Direito Laboral Desportivo
Extração integral do artigo publicado no Semanário Vida Económica de hoje, 11/02/2022, em
https://www.vidaeconomica.pt/vida-economica-1/publicacoes/edicao-num-1918-do-vida-economica-de-11022021/opiniao/clausulas-de-rescisao-nos-contratos-de-trabalho-desportivo:
"Na celebração de contrato de trabalho desportivo, além das vantagens desportivas que retira do praticante desportivo, a entidade patronal gere as expectativas que detém sobre os interesses económicos do jogador num momento em que este seja transferido para algum outro clube – e que, no limite, como tantas vezes vemos suceder, pode ser zero.
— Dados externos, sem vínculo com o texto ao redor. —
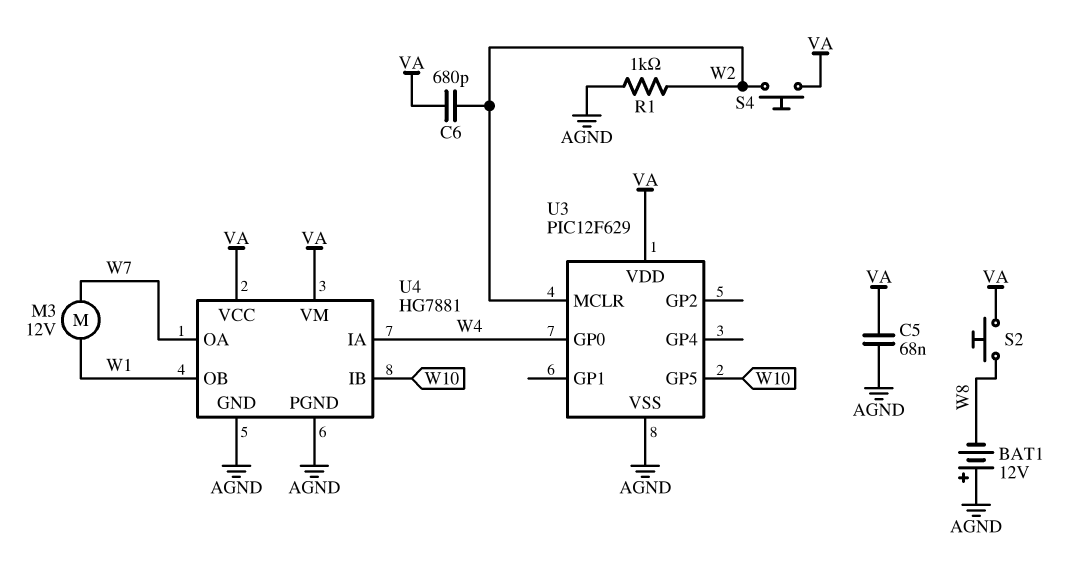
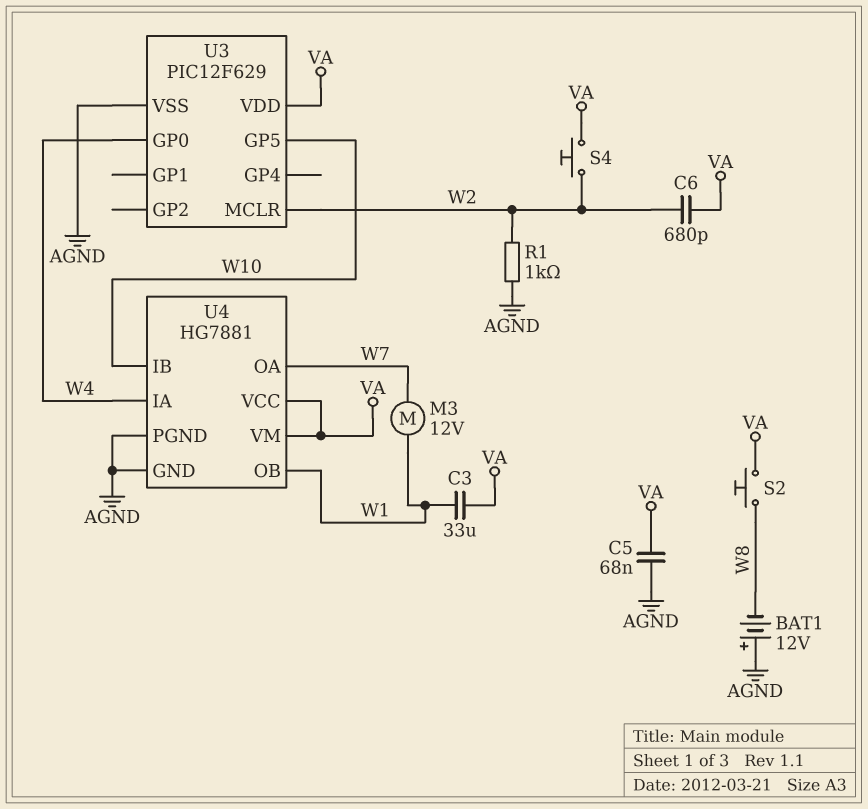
C3: none -> 33uF (VA, W1)

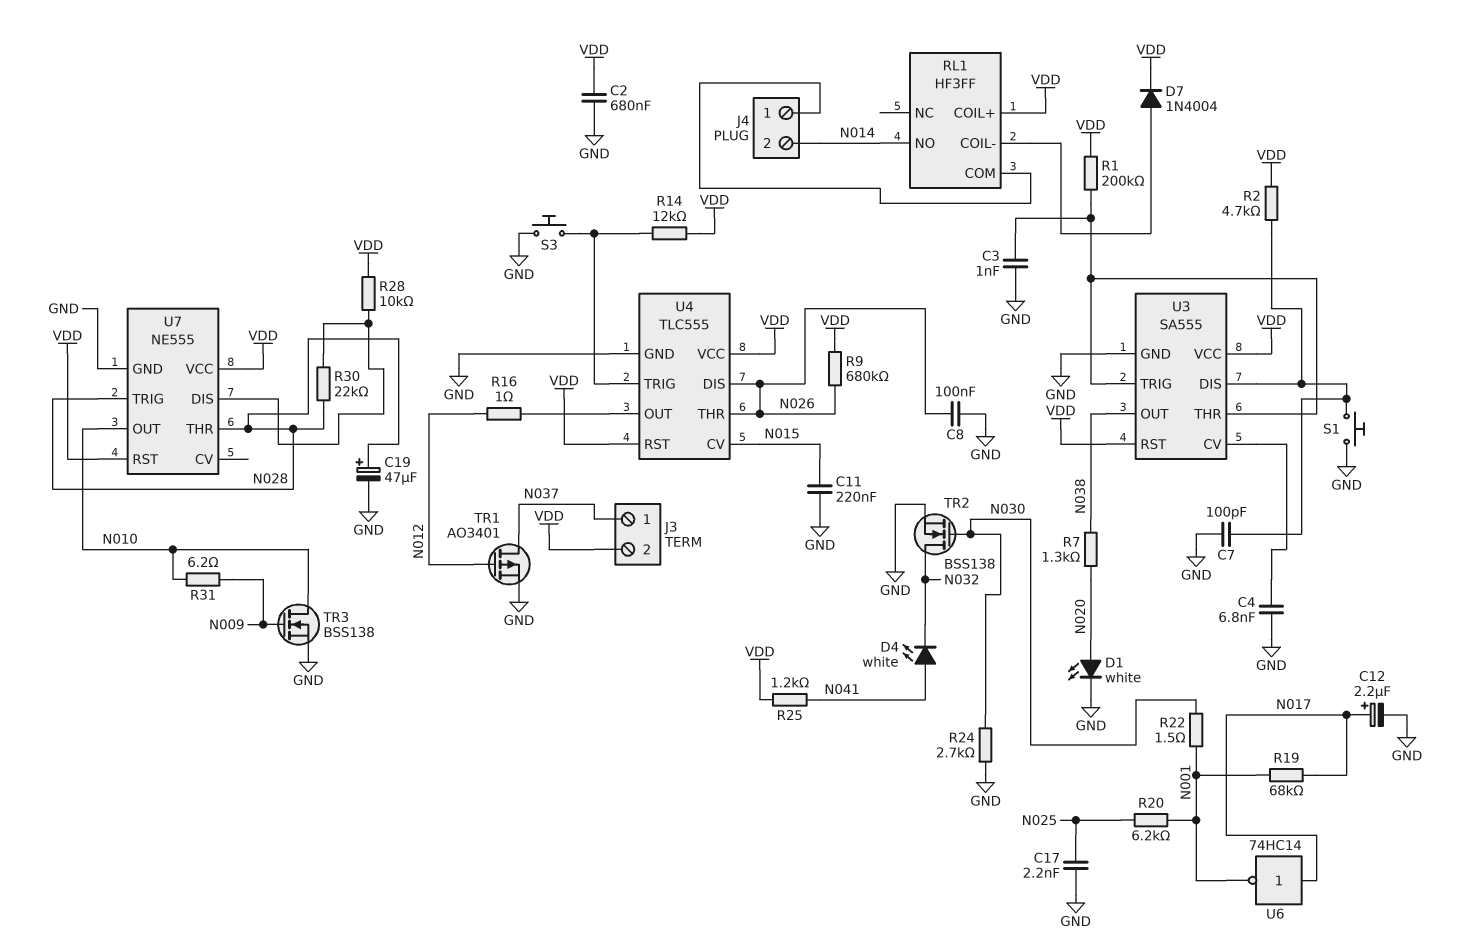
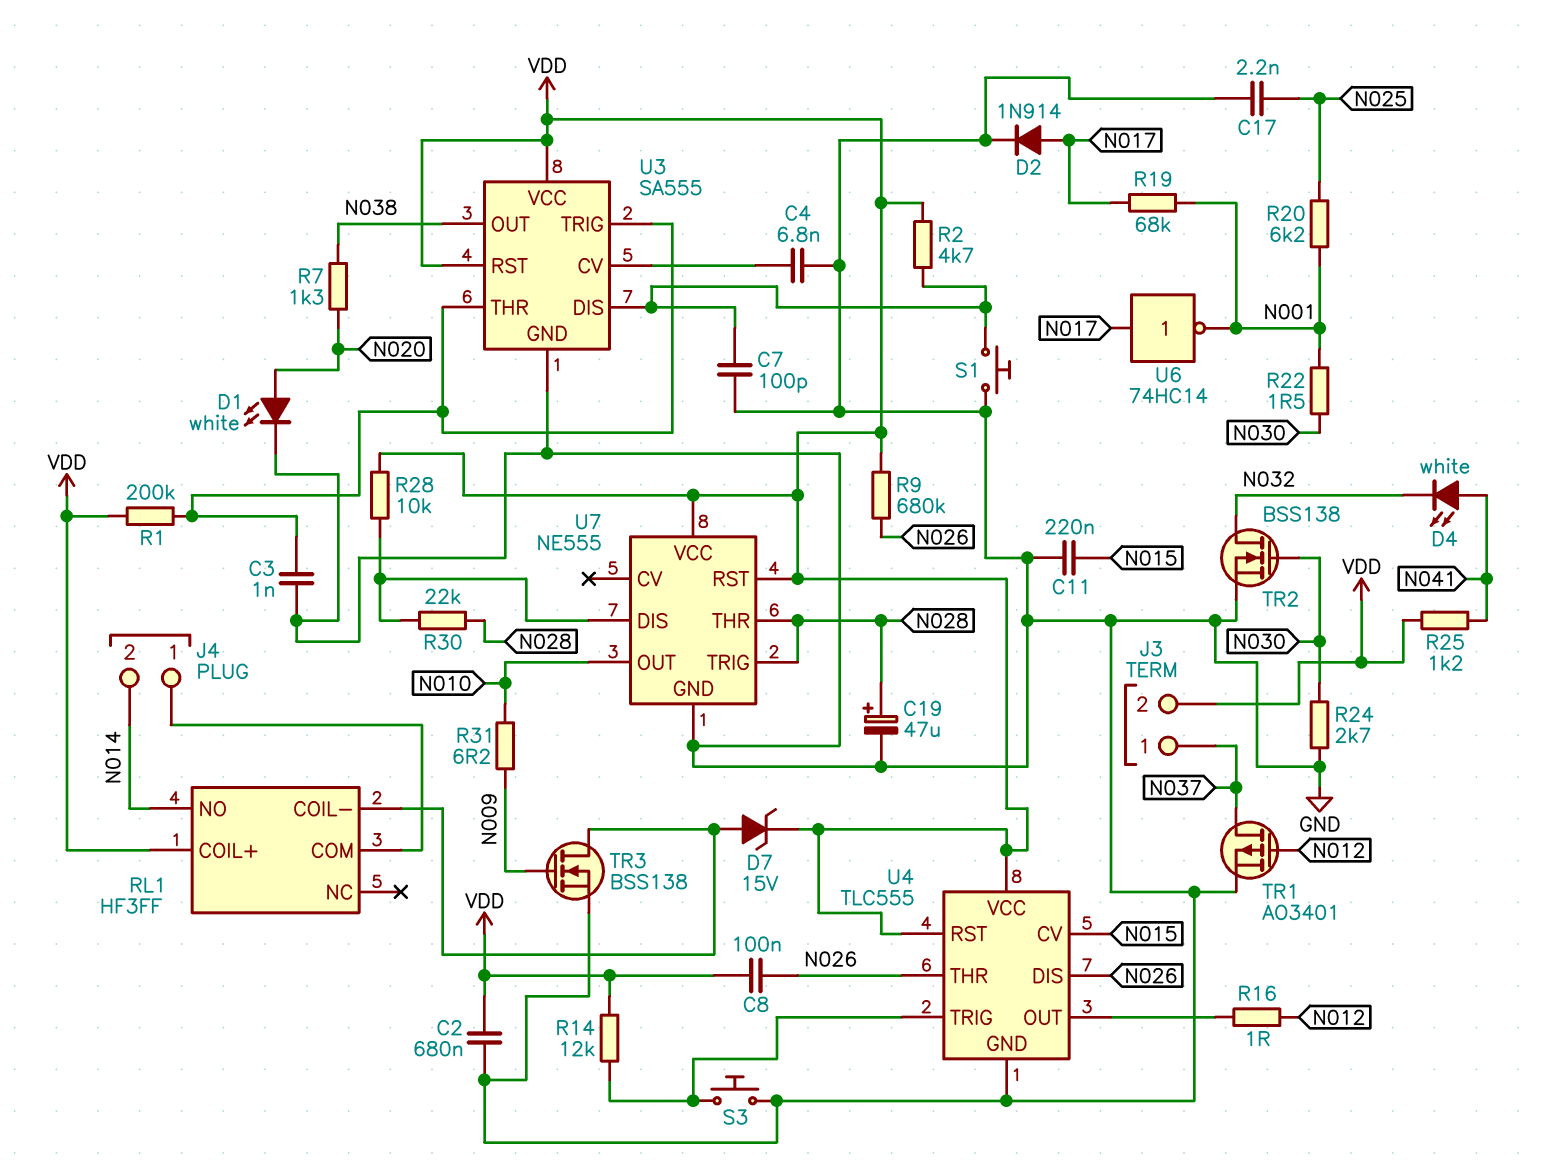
C8: 100nF (GND, N026) -> 100nF (N026, VDD)
C12: 2.2uF (plus N017, minus GND) -> none
D2: none -> diode 1N914 (A N017, K GND)
D7: diode 1N4004 (A RL1/COIL-, K VDD) -> zener 15V (A RL1/COIL-, K VDD)
TR3: NMOS BSS138 (G N009, D N010, S GND) -> NMOS BSS138 (G N009, D RL1/COIL-, S GND)

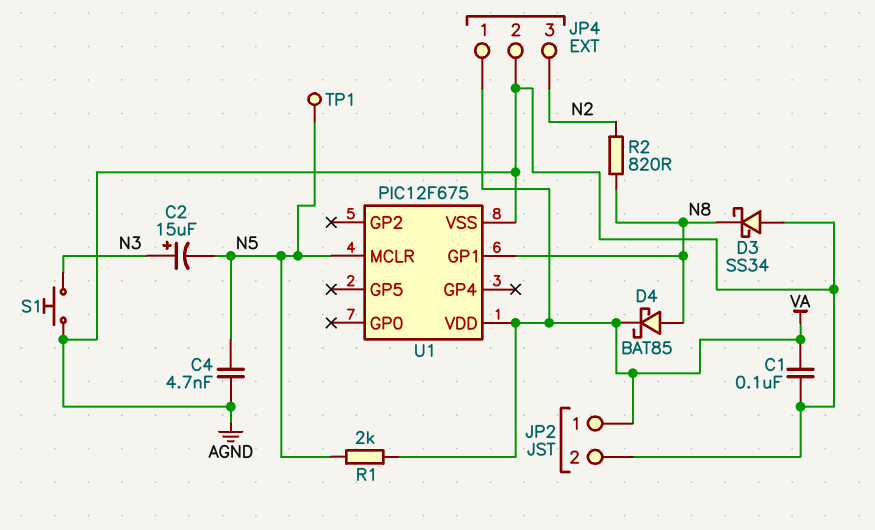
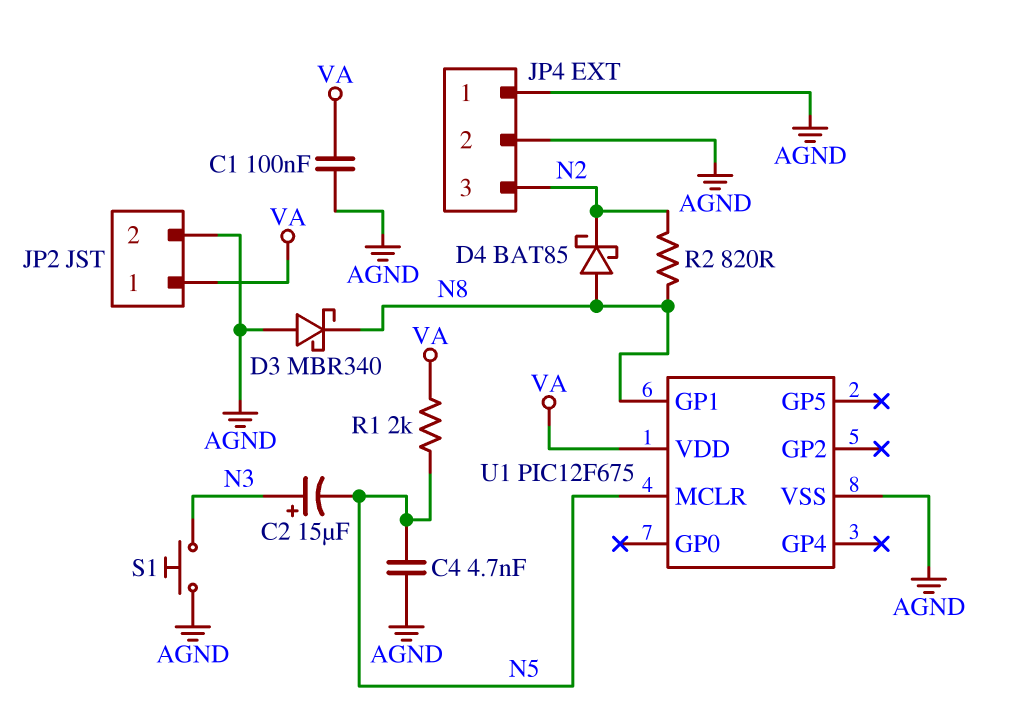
D3: schottky SS34 (A AGND, K N8) -> schottky MBR340 (A AGND, K N8)
D4: schottky BAT85 (A N8, K VA) -> schottky BAT85 (A N8, K N2)
JP4 pin 1: VA -> AGND
TP1: test point (N5) -> none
Este é, aliás, o paradigma do desporto profissional português cujos obstáculos na retenção de talento são evidentes.
A entidade patronal procurará encaixar algum valor que contratualmente tenha sido estabelecido mediante a ocorrência de vicissitudes contratuais. A cláusula de rescisão é um desses casos, e que pode ser entendida como uma cláusula através da qual se confere ao praticante desportivo o direito de denunciar o contrato antes do seu termo, através do pagamento de um preço.
Pode também acontecer, por vezes, que o pagamento dessa compensação é feito a favor de outras entidades que não o empregador.
Naturalmente, esta particularidade é específica da relação laboral desportiva, pois que, no contrato de trabalho comum, nenhuma empresa recebe qualquer montante no momento em que o seu colaborador cessa o seu contrato de trabalho, pelo que este é um elemento característico importante na relação de trabalho desportiva – a vertente económica, não sendo essencial, é inerente a este tipo de contrato e é o que distingue o contrato de trabalho desportivo do um contrato de trabalho comum.
Na relação laboral desportiva, o praticante não pode desvincular-se livremente antes da verificação do termo, a menos que o clube que tem o registo a seu favor, isto é, o empregador que é detentor dos direitos desportivos, disso prescinda. Por isso, (o registo do contrato e de que não nos iremos nesta pequena análise ocupar e) a cessação da relação laboral é, ao fim e ao cabo, uma grande especificidade da relação laboral desportiva.
Se do contrato de trabalho constar uma cláusula de rescisão (em rigor, uma cláusula liberatória) que preveja o términos das obrigações laborais mediante o pagamento de uma compensação ao empregador, contanto que essa compensação seja colocada à disposição, o atleta pode sair livremente dessa relação laboral e fazer terminar o registo federativo – é livre de assumir compromissos com outro empregador. Mas se o trabalhador, o praticante, pretende terminar a relação de trabalho, não tem qualquer justa causa que lhe permita terminar o contrato com esse fundamento e não tem como ou não quer pagar a compensação devida referente à cláusula liberatória, não poderá, simplesmente, terminar a sua relação laboral.
A lei prevê as formas (lícitas) da cessação dos contratos de trabalho desportivo ao elencá-las no Regime Jurídico do Contrato de Trabalho do Praticante Desportivo (RJCTPD): e além das caducidade, condição resolutiva, revogação e procedimento disciplinar, é de destacar a denúncia, e é esta denúncia que vulgarmente se tem denominado de rescisão.
O montante a entregar ao empregador deve estar determinado ou, pelo menos, ser determinável, já que, caso não existindo menção a uma ou a outra coisas, estaremos perante uma nulidade nos termos gerais de Direito.
E uma nota não menos importante relativamente aos valores astronómicos que muitas destas cláusulas alcançam: pode entender-se que, se as cláusulas de rescisão comportarem valores desproporcionados, estaremos a limitar despropositadamente a liberdade do trabalhador quanto ao exercício do seu direito de denúncia e, por esse motivo, poderá fazer sentido, com recurso ao princípio da equidade, procurar reduzir esse valor.
Para tanto, sempre se prevê ser necessário recorrer aos meios judiciais."